Are We Too Dependent On AWS To Function As A Society?

I’m trying to understand how much modern society relies on AWS after seeing major apps, websites, and business tools fail during outages. It feels like one cloud disruption can affect communication, shopping, work, and even public services. I need help figuring out the real risks of AWS dependency, what systems are most vulnerable, and whether there are practical ways organizations can reduce cloud outage impact.

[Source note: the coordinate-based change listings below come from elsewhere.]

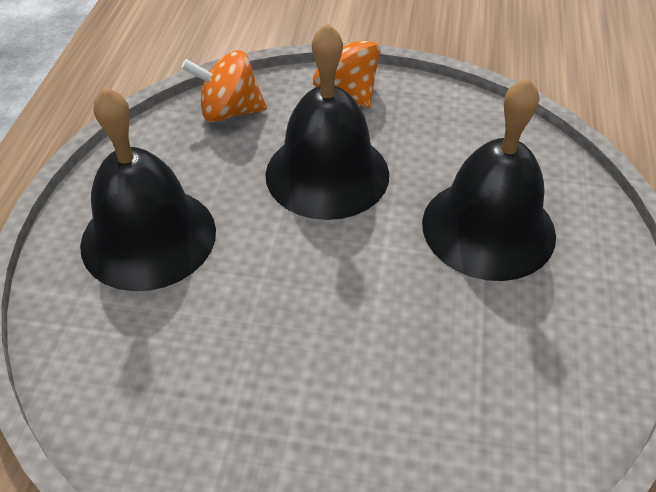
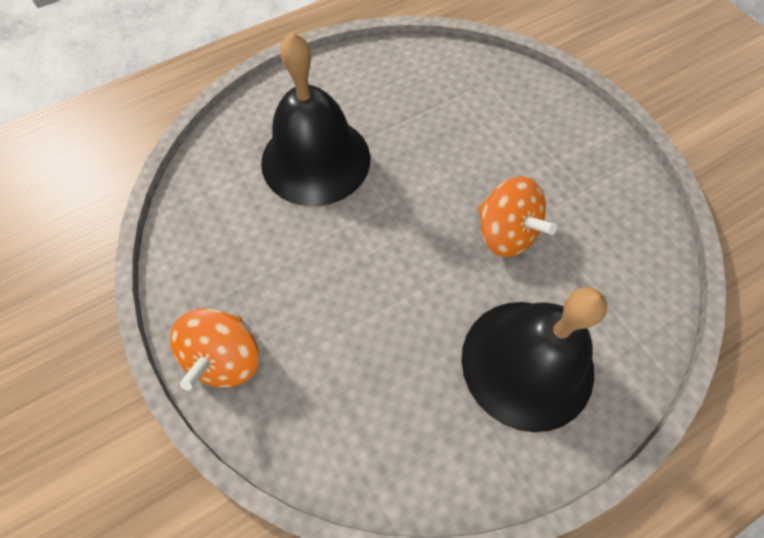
camera: 130 degrees left, 15 degrees up
(229, 111) = (337, 442): orange spinning top -> orange spinning top (505, 233)
(327, 173) = (348, 291): black bell -> none

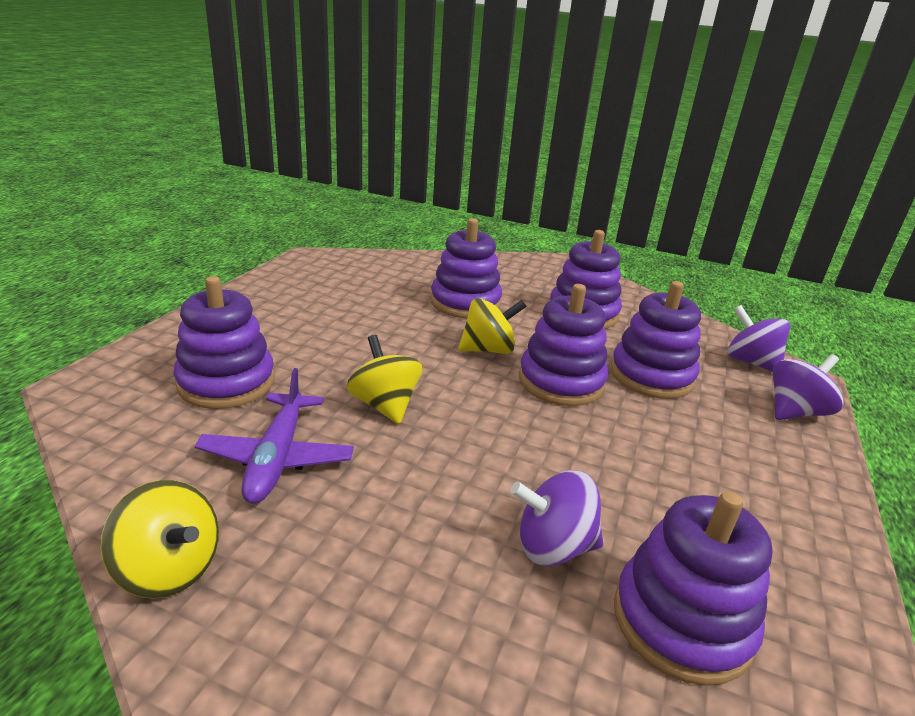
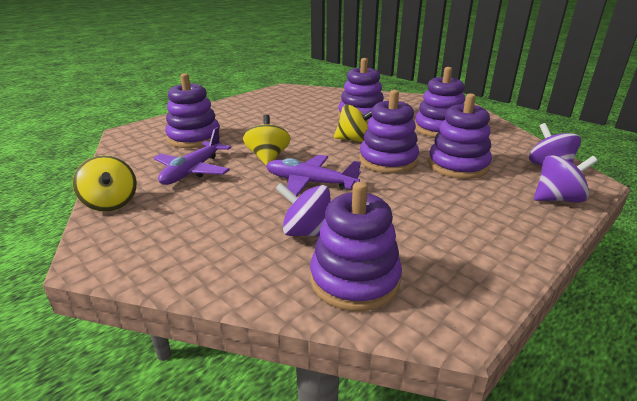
camera: 25 degrees right, 0 degrees up
(486, 445) = (310, 183): none -> purple plane

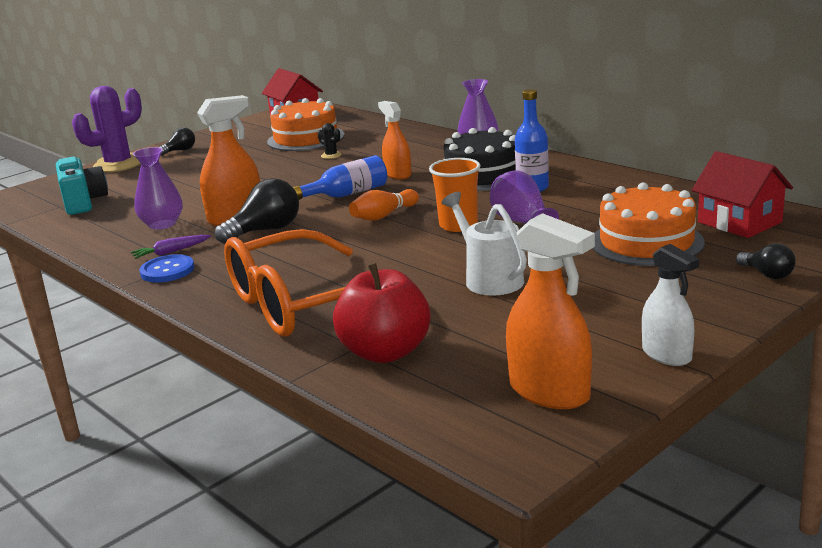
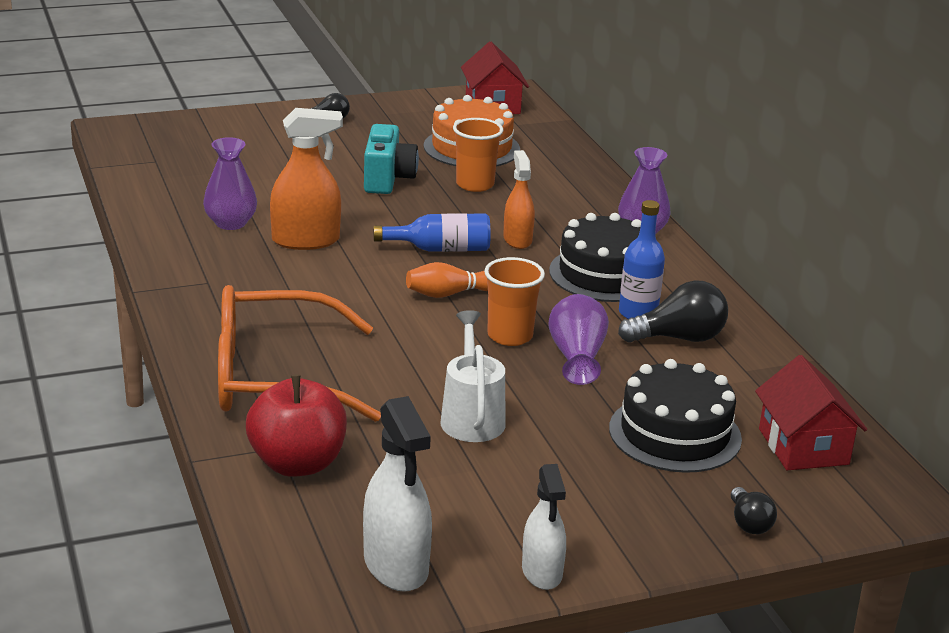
camera: 20 degrees right, 5 degrees up
(83, 203) = (180, 164): turquoise camera -> turquoise camera (387, 179)
(118, 164) = (253, 118): purple cactus -> none
(167, 270) = (189, 287): blue button -> none
(171, 252) = (210, 264): purple carrot -> none
(265, 231) = (319, 270): black light bulb -> black light bulb (679, 338)
(331, 155) = (475, 184): black cactus -> orange cup
(549, 392) = (396, 565): orange spray bottle -> white spray bottle
(646, 242) = (675, 433): orange cake -> black cake

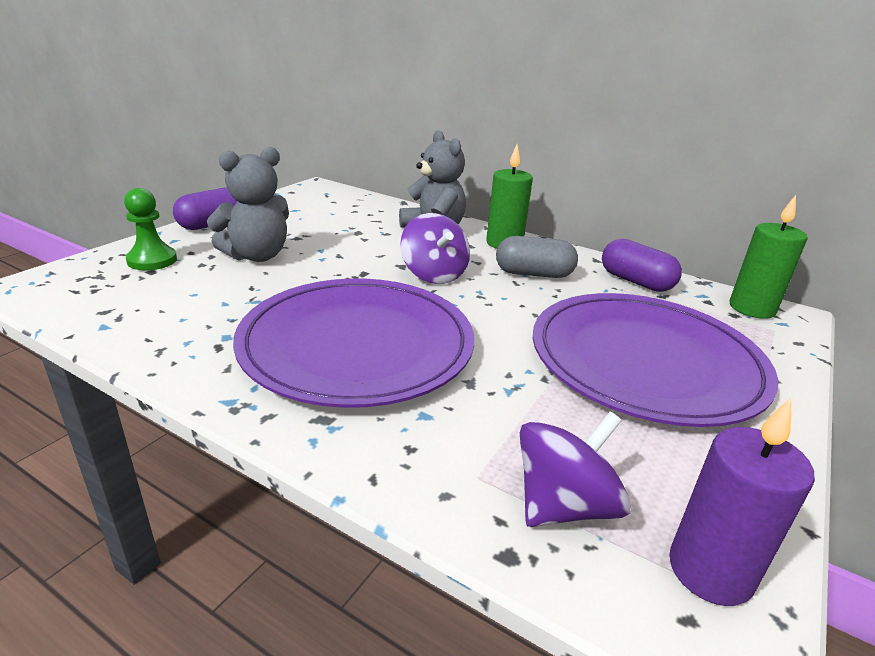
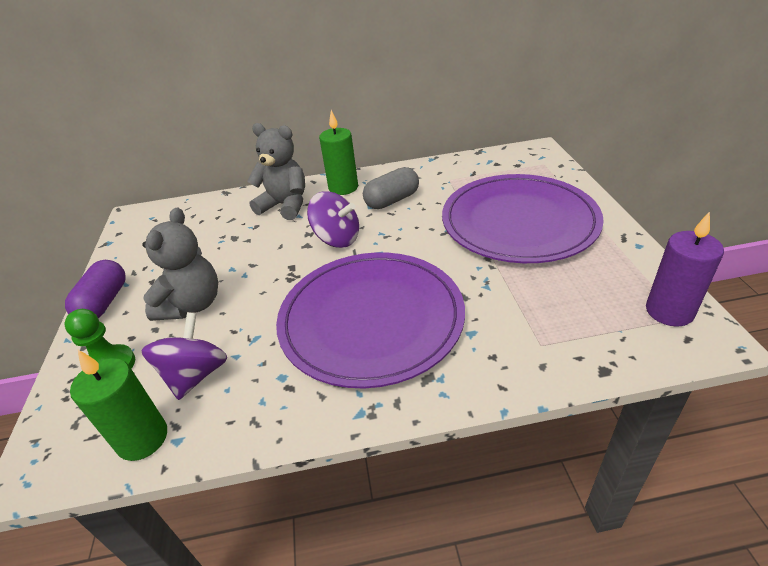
camera: 35 degrees left, 10 degrees up
(564, 505) = (590, 328): purple spinning top -> purple spinning top (195, 375)
(636, 282) = (449, 172): purple capsule -> none
(752, 308) = (519, 156): green candle -> green candle (142, 438)

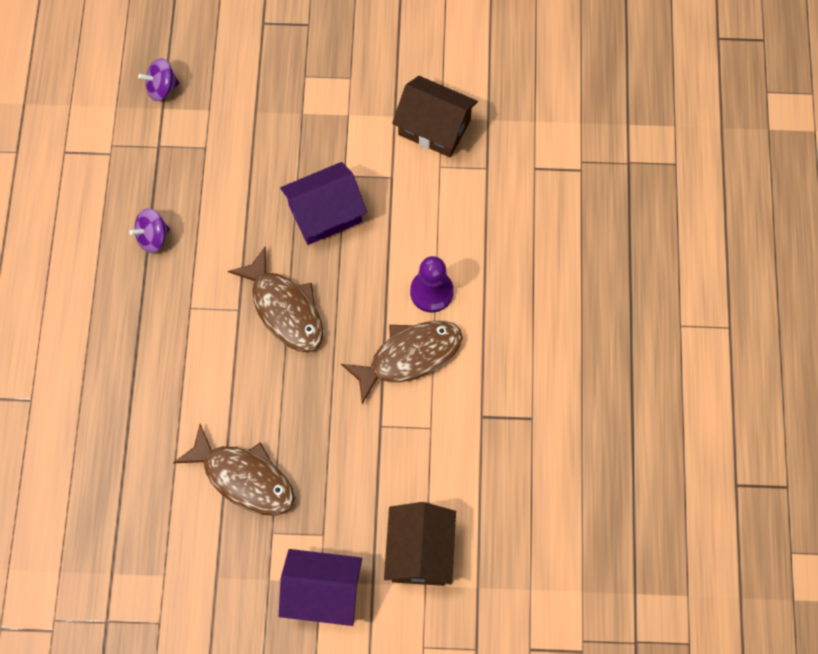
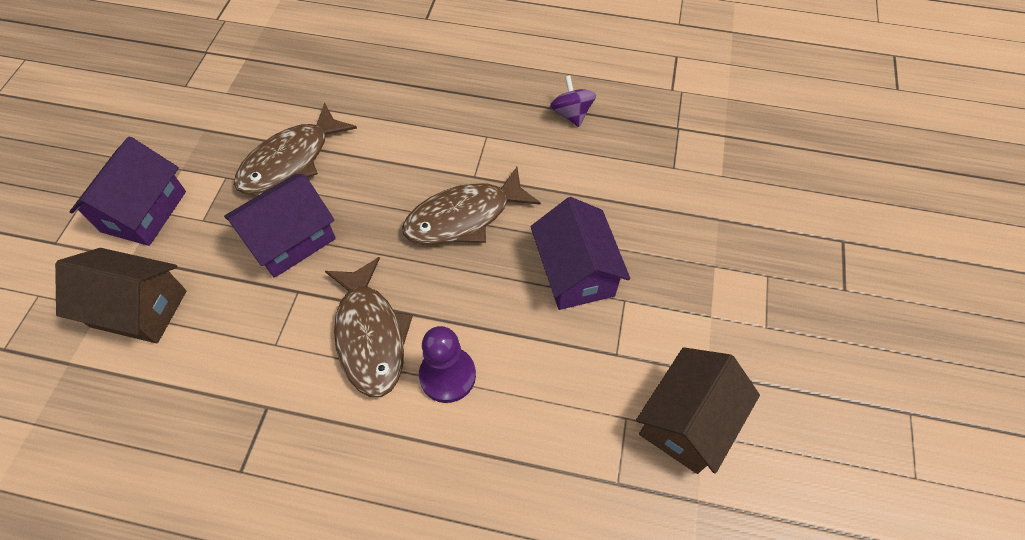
camera: 100 degrees right, 10 degrees down
(162, 88) = (750, 137): purple spinning top -> none
(331, 448) = (291, 239): none -> purple house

Yes. Society depends a lot on AWS, but the bigger issue is cloud concentration, not AWS alone.

A few facts help:
AWS holds around 30 percent of the global cloud market. Microsoft Azure and Google Cloud take most of the rest. Tons of apps sit on one of those three.
When AWS has a major outage, you lose parts of Slack, streaming, shopping tools, smart devices, logins, and internal business systems at the same time. We saw this in past us-east-1 outages. One region had problems, and a bunch of services fell over becuase they were tied to it.

But society does not run only on AWS.
Power grids, cell carriers, banks, hospitals, airlines, and gov systems usually spread workloads across multiple datacenters, vendors, or old on-prem setups. The weak spot is consumer internet stuff and companies chasing low cost and speed over resilience.

If you want the practical answer, it’s this:
Single cloud is common.
Single region is risky.
Single point of failure is a business choice.

If a company says it is “cloud-native” but one AWS region outage kills it, their setup was fragile. Multi-region costs more. Multi-cloud costs way more. So lots of firms accept the risk untill outage day.

So yes, we’re dependent. Too dependent in some sectors. Mostly because convenience beat redundancy.

Kinda yes, but I’d split it differently than @vrijheidsvogel.

The real dependency is not “AWS runs society,” it’s that the internet economy is stacked in layers, and AWS sits under a stupid number of those layers. So even if a hospital or bank is not directly on AWS, some vendor they use probably is. Auth provider, messaging queue, analytics, call center software, payment tooling, map API, customer support portal, whatever. That indirect dependency is what makes outages feel bigger than they are.

I do disagree a little with the idea that critical sectors are mostly insulated. On paper, sure. In practice, they’ve outsourced tons of boring-but-essential stuff. Not always the core system, but the stuff around it that keeps operations moving. When that breaks, people notice fast.

So are we too dependent? For convenience services, yes. For actual civilization continuing tomorrow, probly not. It’s less “society collapses” and more “modern digital life gets annoyngly brittle.” That’s still a problem.

Honestly, the fix is boring: regulation for resilience, vendor diversity where it matters, and companies being forced to prove failover actually works instead of hand-waving in a slide deck.